Introduction of software -: This design is a process to transform user requirement into some suitable form which helps the programmer in software coding and implementation. For assessing user requirement an SRS (software requirement specification) document is created where for coding and implementation there is a need of more specific and detailed requirement in software terms. The output of this process can directly be used into implementation in programming language.
Software Design Level -: There are three level available in software design. These are the
1-: Architectural Design -: This type design is the highest abstract version of the system.It identifies the software as a system with many components interacting with each other. At this level the designer get the idea of proposed solution domain.
2.-: High level Design -: The high level design breaks the single entity multiple component concept of architectural design into less abstracted view of sub system and modules and depicts their interaction with each other. High level design focuses on how the system along with all of its components can be implemented in form of modules. It recognizes modular structure of each sub system and their relation and interaction among each other.
3.-: Detailed Design -:Detailed design deals with the implementation part of what is seen as a system and its sub system in the previous two designs.It is more detailed towards modules and their implementations. It defines logical structure of each module and there interface to communicate with other modules.
Modularization -: It is a technique to divide a software system into multiple discrete and independent modules which are expected to be capable of carrying out task independently. this modules may work as basic construct for the entire software. Designers tend to design modules such that they can be executed and compiled separately and independently.
Modular design unintentionally follows the rule of divide and conquer problem solving strategy this is because there are many other benefits with the modular design of a software. There are some advantage of modularization..
- Smaller components are easier to maintain
- program can be divided based on functional aspects
- desired level of abstraction can be brought in the program
- components with high cohesion can be re used again
- concurrent execution can be made possible
- desired from security aspect
Concurrency -: All software are meant to be execute sequentially. By sequential execution we mean that the coded instruction will be executed one after another implying only one portion of program being activated at any given time. A software has multiple modules then only one of all the modules can be found active at any time execution.
In software design concurrency is implemented by splitting the software into multiple independent units of execution like modules and executing them in parallel. In other words concurrency provide capability to the software to execute more then one part of code in parallel to each other.
Coupling and Cohesion -: when a software program is modularized its task are divide into several modules based one some characteristics as we know modules are set of instruct put together in order to achieve some tasks they are though considered as a single entity but may refer to each other to work together. There are measures by which the quality of a design of modules and their interaction among them can be measured. These measures are called coupling and cohesion.
Cohesion -: It is a measure that defines the degree of intra-dependability within element of a module.The greater the cohesion the better is the program design. There are several type cohesion available these are the ..
- Co-incidental cohesion -: It is unplanned and random cohesion which might be the result of breaking the program into smaller modules for the sake of modularization because it is unplanned. It may serve confusion to the programmers and is generally not accepted.
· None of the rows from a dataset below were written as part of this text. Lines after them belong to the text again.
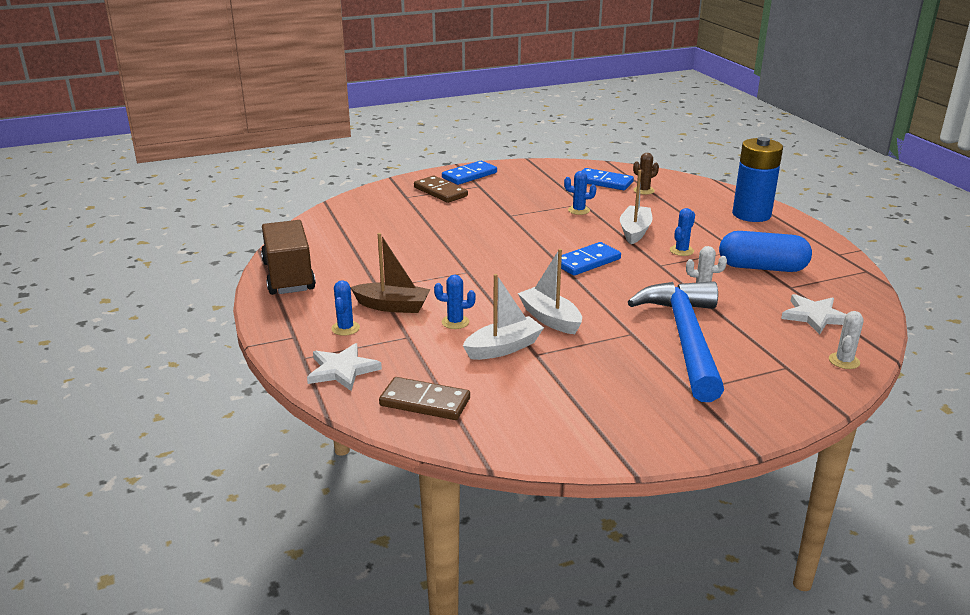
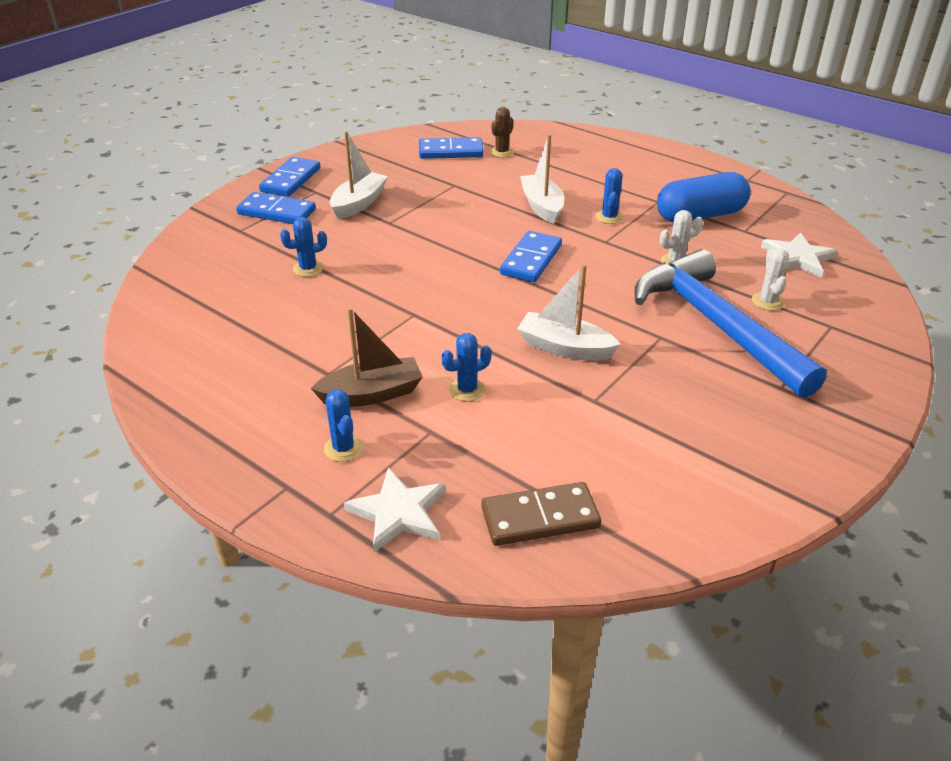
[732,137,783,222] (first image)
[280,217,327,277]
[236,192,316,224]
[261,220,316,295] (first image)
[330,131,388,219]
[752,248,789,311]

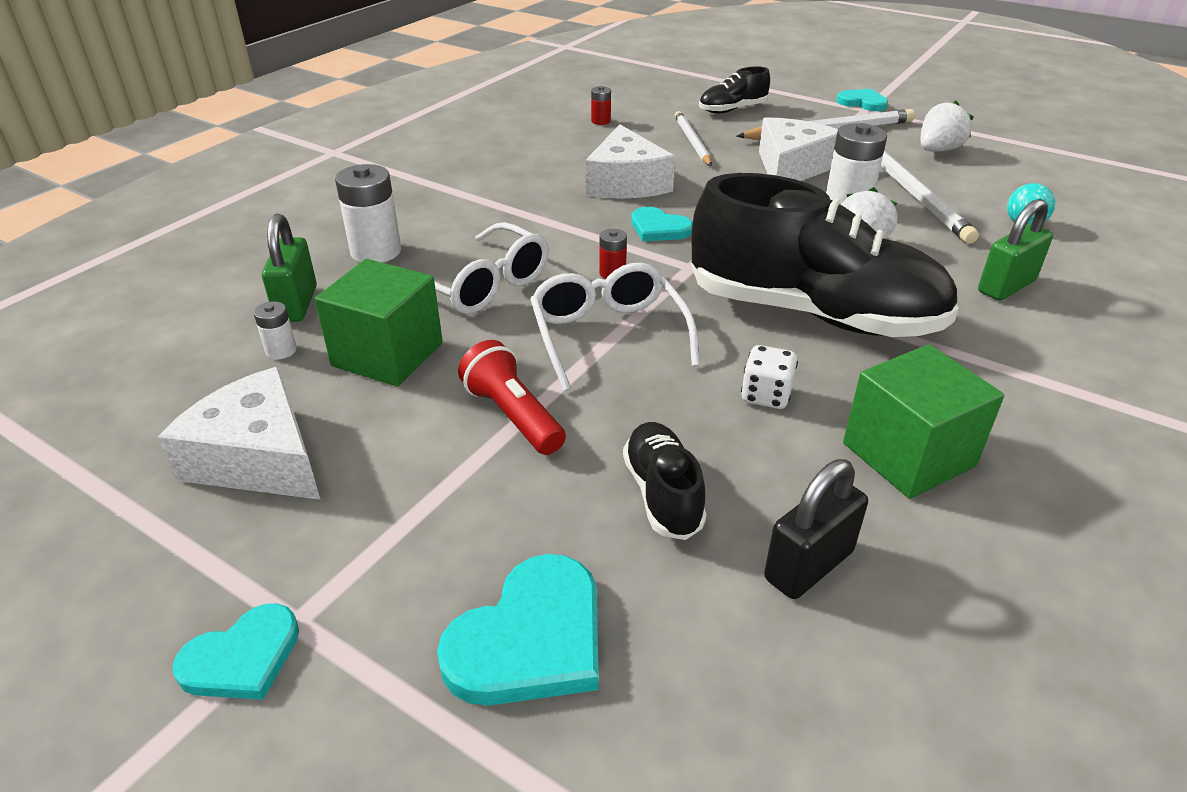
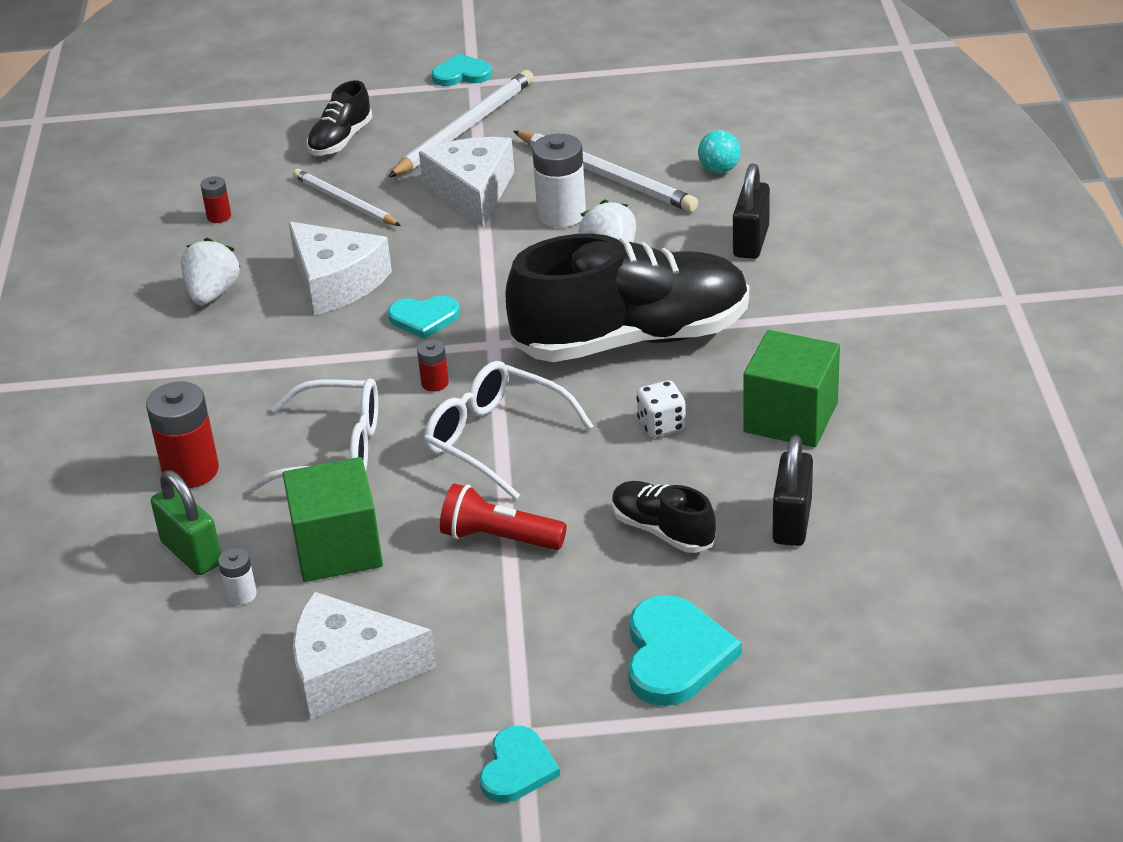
[181,238,240,305]
[146,382,219,488]
[733,164,770,259]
- Logical cohesion-: when logically cohesion categorized elements are put together into a module it is called logical cohesion.
- Emporal cohesion -: When elements of module are organized such that they are processed at a similar point of time it is called temporal cohesion
- procedural cohesion -when element of module are organized such that they are processed at a similar point of time it is called temporal cohesion.
- communication cohesion -: when elements of module are grouped together which executed sequentially and work on same data. It is called communication cohesion.
- Sequential cohesion- when element of module are grouped because thee output of one element serves as input to another and so on it is called sequential cohesion.
- Function Cohesion-: It is considered to be the highest degree of cohesion and it is highly expected. element of module in functional cohesion are grouped because they all contribute to a single well defined function. It can also be reused.
Coupling-: It is a measure that defines the level of inter dependability among modules of a program. It tells at what level the modules interfere and interact with each other. The lower the coupling the better the program. There are some coupling level
- Content coupling – when a module can directly access or modify or refer to the content of another module. It is called content coupling.
- common coupling-: when multiple modules have read and write access to some global data it is called common level coupling.
- control coupling-: Two modules are called control coupled if one of them decides the function of the other module or change its flow of execution.
- stamp coupling-: when multiple module share common data structure and work on different part of it, It is called stamp level coupling
- Data coupling -: Data coupling is when two module interact with each other by means of passing data. If a module passes data structure as parameter then the receiving module should use all its component.
Design verification -: The output of software design process is design documentation pseudo codes detailed, logic diagram process diagram and detailed description of all functional on non functional requirements. Which is the implementation of software depends on all outputs mention above.